Chef d’oeuvre de l’architecture Dong, magnifique pont ancien édifié en bois sur des piliers en pierre, que celui de Chengyang, situé tout au nord du Guangxi à 20 km au dessus du comté de Sanjiang (On peut même dire qu’il est localisé pile sur la frontière avec le Hunan, province voisine).
Jalonné de petites pagodes à égales distances les unes des autres et conçus à l’origine pour célébrer l’esprit de la rivière, les Dong (principale communauté ethnique) qui vivent dans les villages tout autour de part et d’autres de la rivière, aiment s’y réunir à l’intérieur pour se reposer, converser, le tout à l’abri du vent et de la pluie, d’où le surnom du pont.

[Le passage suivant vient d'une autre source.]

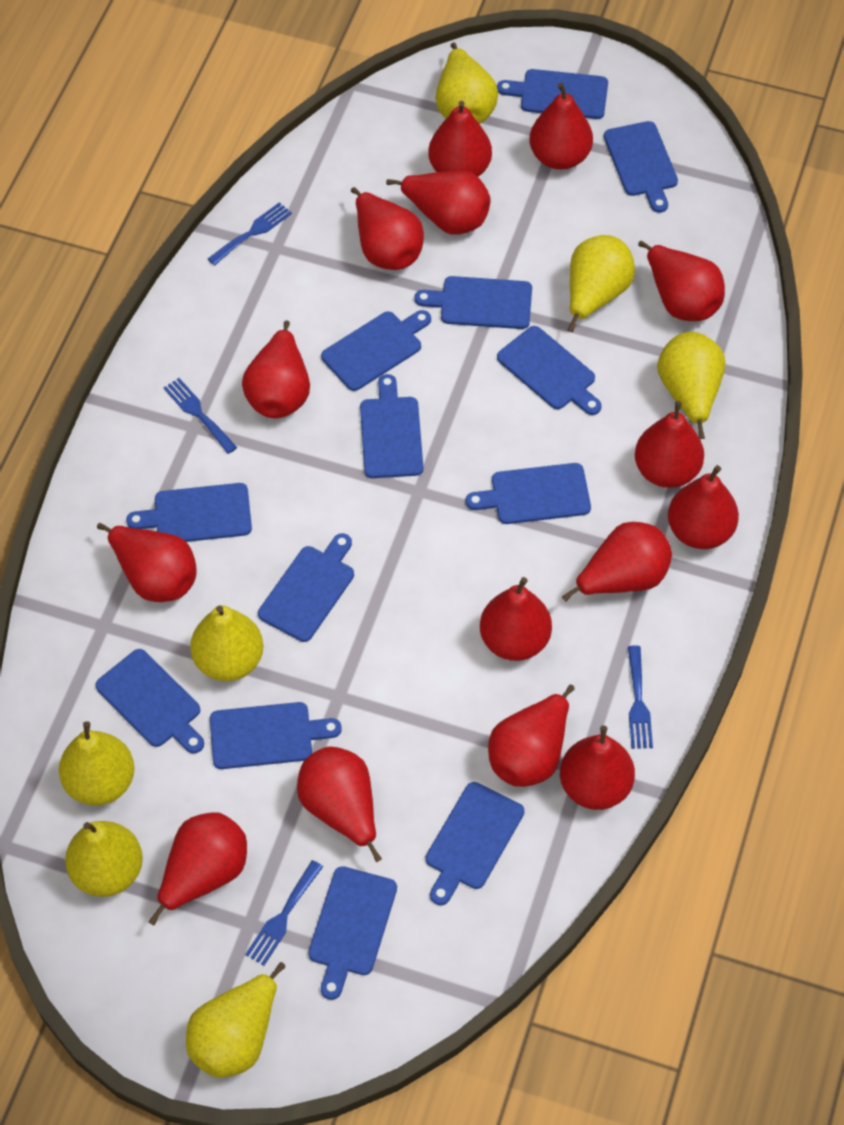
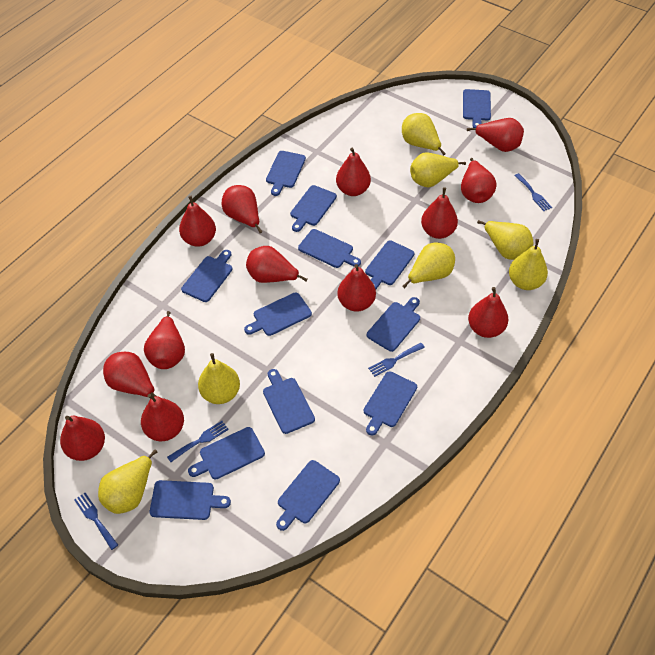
red pear: 15 -> 13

Ce pont, à l’instar de la Cité Interdite et de ses Dougong, soutenant les structures de ses palais, est aussi une nouvelle preuve de l’incroyable ingénierie chinoise puisqu’il ne nécessite aucune visse ou clous, encore moins de barres métalliques inutiles. La grande solidité de l’édifice est le résultat d’un puzzle complexe, d’assemblages astucieux et d’un jeu de gravités entre les matériaux. Ce qui n’a pas empêcher, jadis, hélas, la destruction partielle du pont causée par deux inondations (Une en 1936 et l’autre en 1984), mais à chaque fois les Dong l’ont reconstruit à l’identique en respectant toujours scrupuleusement le même processus d’assemblage.